The truth is that this is absolutely unequivocally unabashedly WRONG. Big O (there's no dash, first of all), describes the behavior of some function f as f tends to infinity (but we can actually look at Big O when f approaches arbitrary values, as well). The "O" in Big O references the function order of the limiting function --, e.g. logarithmic, quadratic, cubic, and so on. If you're going to make a hubbub about truly understanding Big O, at least get the math bits right.
> Learning about how they work without understanding the associated implications of time and space complexity misses the point.
Some fresh grad probably wouldn't realize how laughable this claim really is, but seasoned developers do. 99.9% of times you don't care (or even understand; some are quite hairy) about the (micro-)optimizations found inside standard library functions or data structures.
> It's like memorizing dates in roman history without having heard of Julius Caesar...
Yeesh, capitalize "Roman" please. What a low-quality trash-heap of an article.
> And on top of making learning easier, understanding the point of Big-O (and algorithms in general) will seriously help you avoid mistakes in interviews.
Ah yeah, here we go. Finally, we get to the only practical use case of Big O unless you're a CS PhD: getting through interviews.
Overall, this is a zero effort pseudo-marketing blog post that hasn't been researched, edited, or proof-read. It's all so Triplebyte can make the top of HN, get a bit of traffic, and keep reinforcing horrible interviewing practices that don't work. I swear, one of these days I'm going to write a book about how to actually do a good job of interviewing software engineers.
Same, except I can fit mine in a blog post. Tripplebyte got on here a few years ago and wanted people to conduct technical interviews so I started to sign up / apply. Then they wanted me to take their javascript test... I've never written js, nor would that have much if any bearing on my ability to interview software candidates.
NIST disagrees [1]. It is in common use both with and without the dash in both CS and math. Looking around in various books I downloaded from Springer when they made nearly 400 books free for a couple of months in response to COVID, I see several that include the dash.
Laczkovich and SoS, "Real Analysis"
de Berg, Cheong, van Kerveld, and Overmars, "Computational Geometry"
Lee and Hubbard, "Data Structures and Algorithms with Python"
Borthwick, "Introduction to Partial Differential Equations"
Paar and Pelzl, "Understanding Cryptography"
Haubold an Borsch-Haubold, "Bioinformatics for Evolutionary Biologists"
[1] https://xlinux.nist.gov/dads/HTML/bigOnotation.html
I'd say whoever wrote the NIST article is wrong because there's absolutely no grammatical reason to hyphenate, but that's a minor nit.
"If the time the server spends is proportional to number of requests coming in, and the number of requests coming in is proportional to user engagement, and we expect user engagement to grow over time by a rate also proportional to user engagement -- but the amount of server time we have available to serve requests is constant (there's no designed solution to scale horizontally) then we have a problem."
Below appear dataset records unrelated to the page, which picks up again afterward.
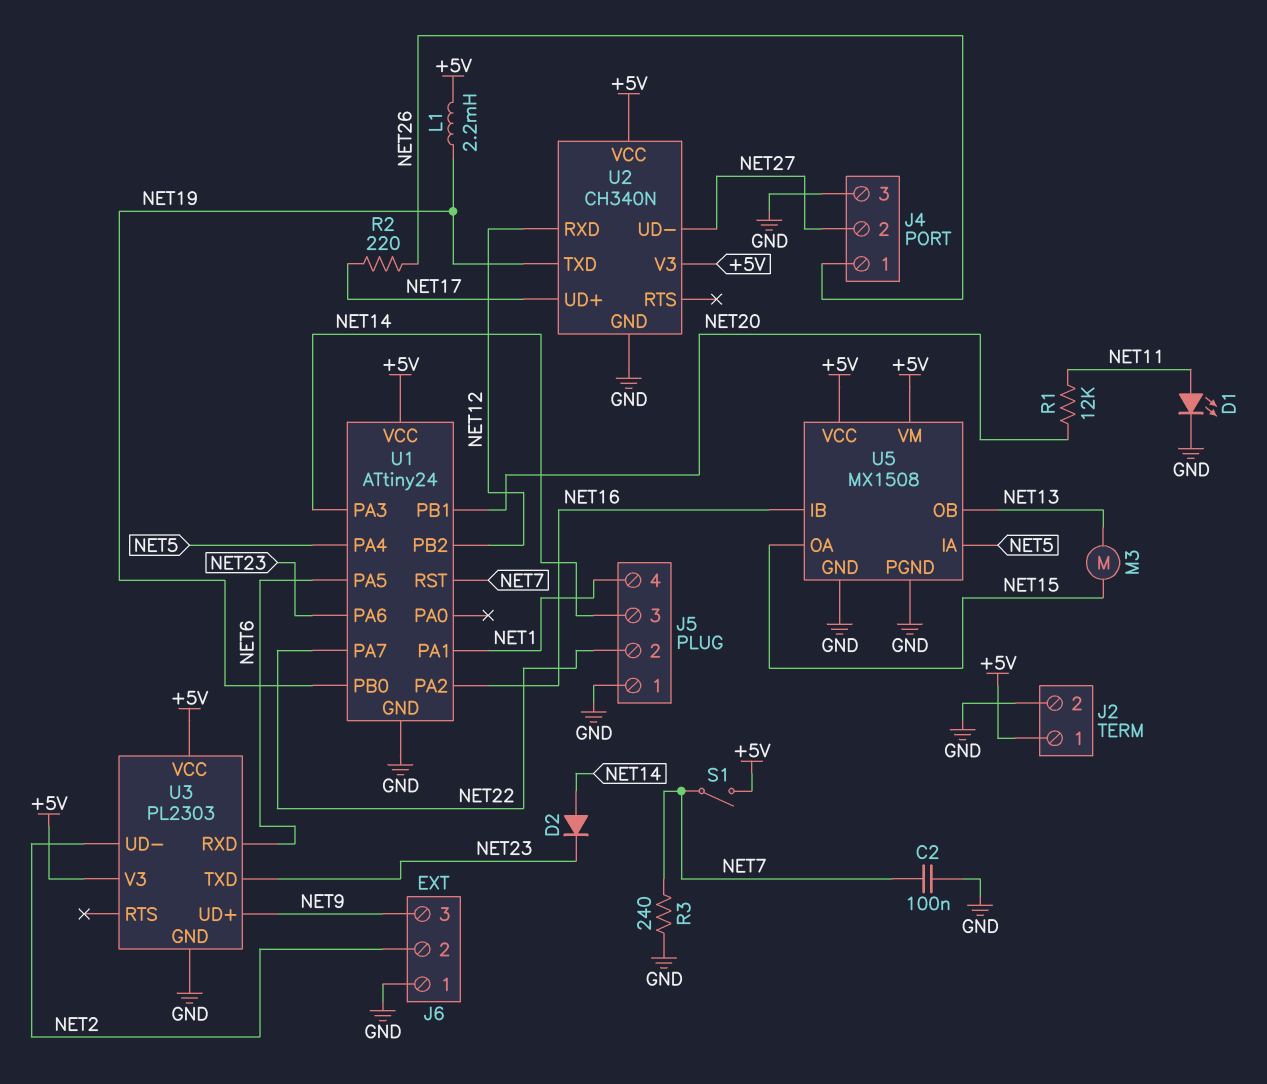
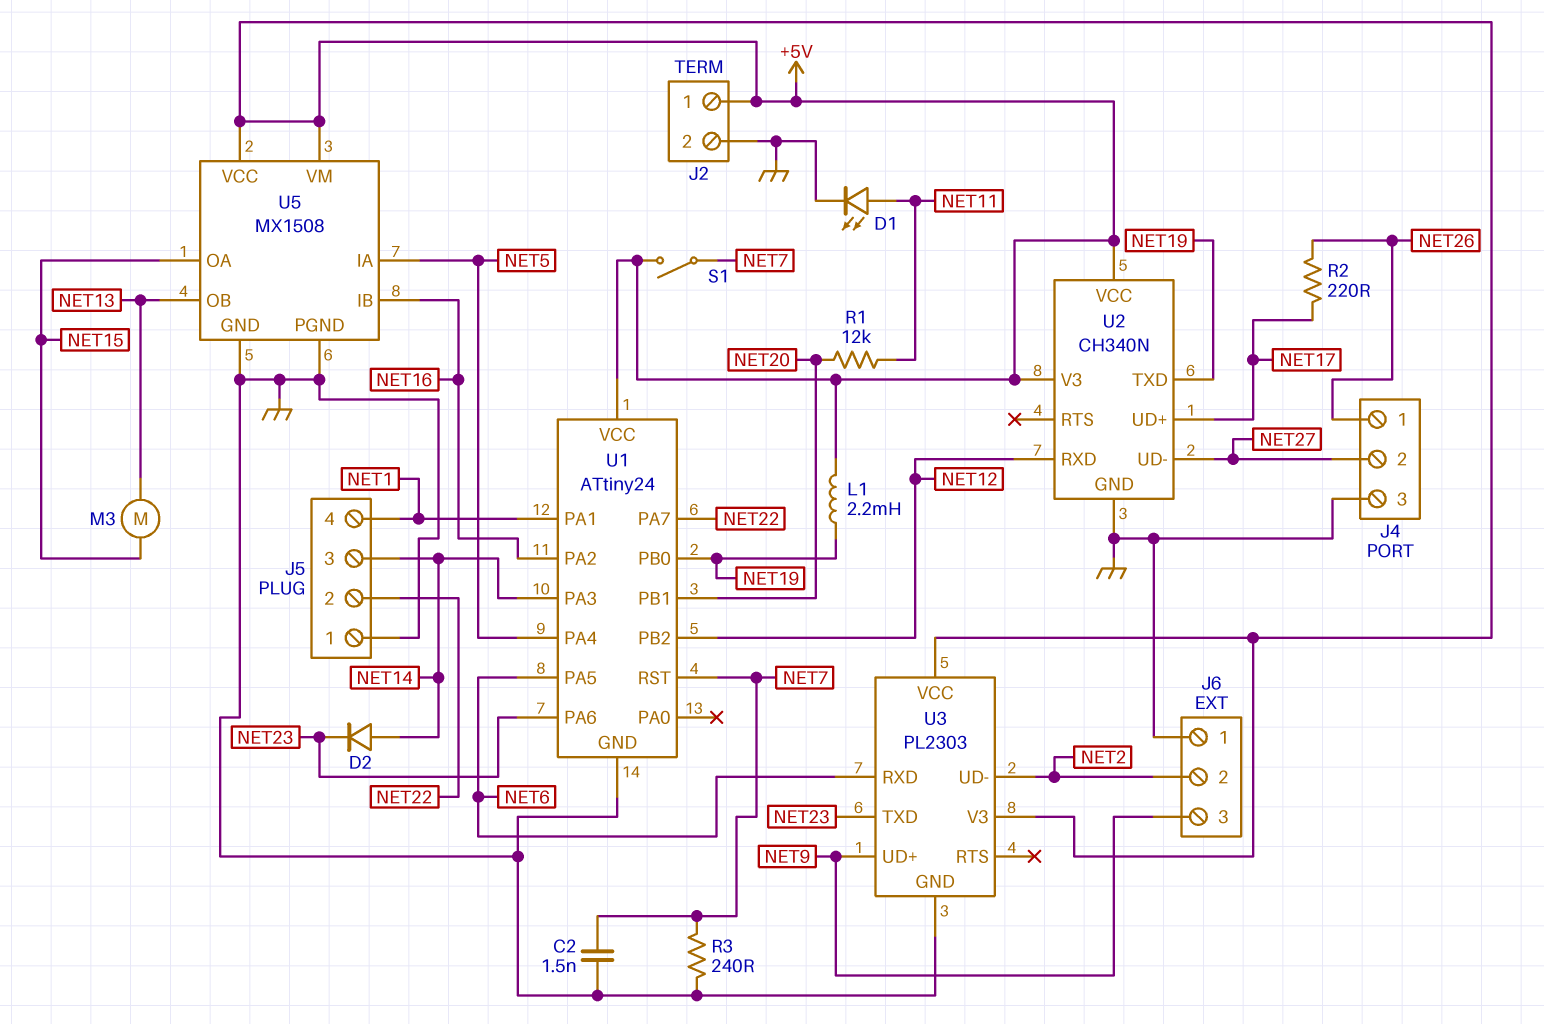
C2: 100nF (GND, NET7) -> 1.5nF (GND, NET7)

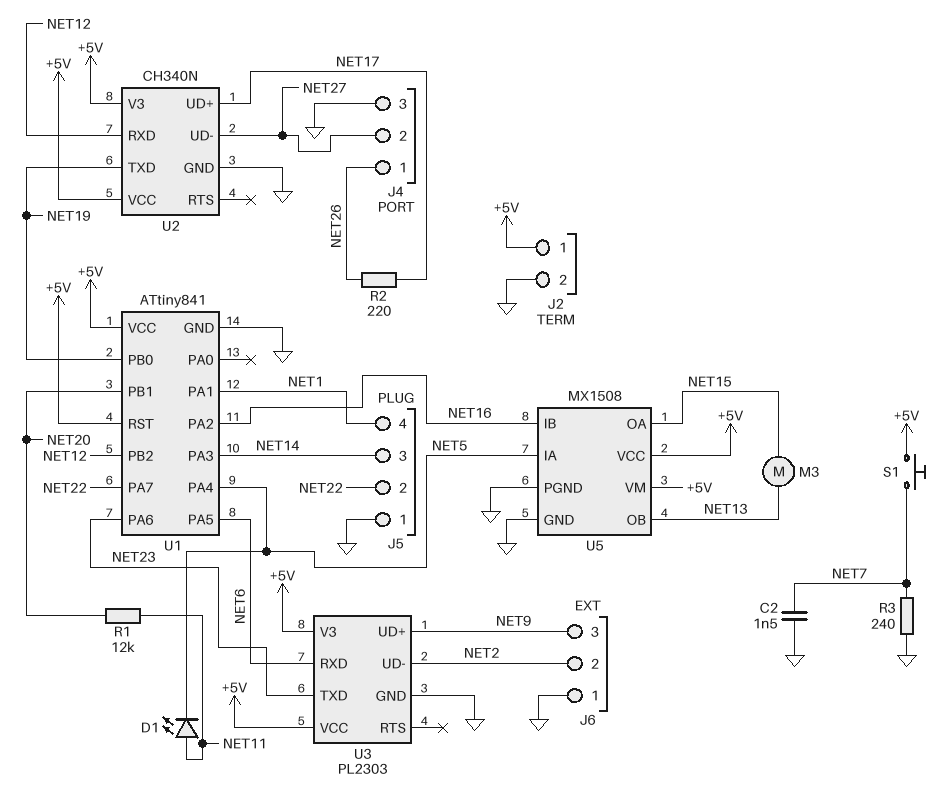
D1: LED (A NET11, K GND) -> LED (A NET11, K NET5)
D2: diode (A NET14, K NET23) -> none
L1: 2.2mH (+5V, NET19) -> none
S1: switch (+5V, NET7) -> button (+5V, NET7)
U1: ATtiny24 -> ATtiny841
U1 pin RST: NET7 -> +5V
Not a surprise problem that suddenly appears on the day where we run out of resources, but a problem to solve today, right now, because we are already over-committed by the nature of this design, and not a problem we can solve by making the single node any bigger to start out with...
But many are seemingly strongly conditioned by education (whether that includes CS or not) to only pull out certain techniques when a problem presents itself in a pre-packaged familiar way, so if I whip out Big O, folks are suddenly able to see that they're on the losing side of a bet pitting a flat line against a curve.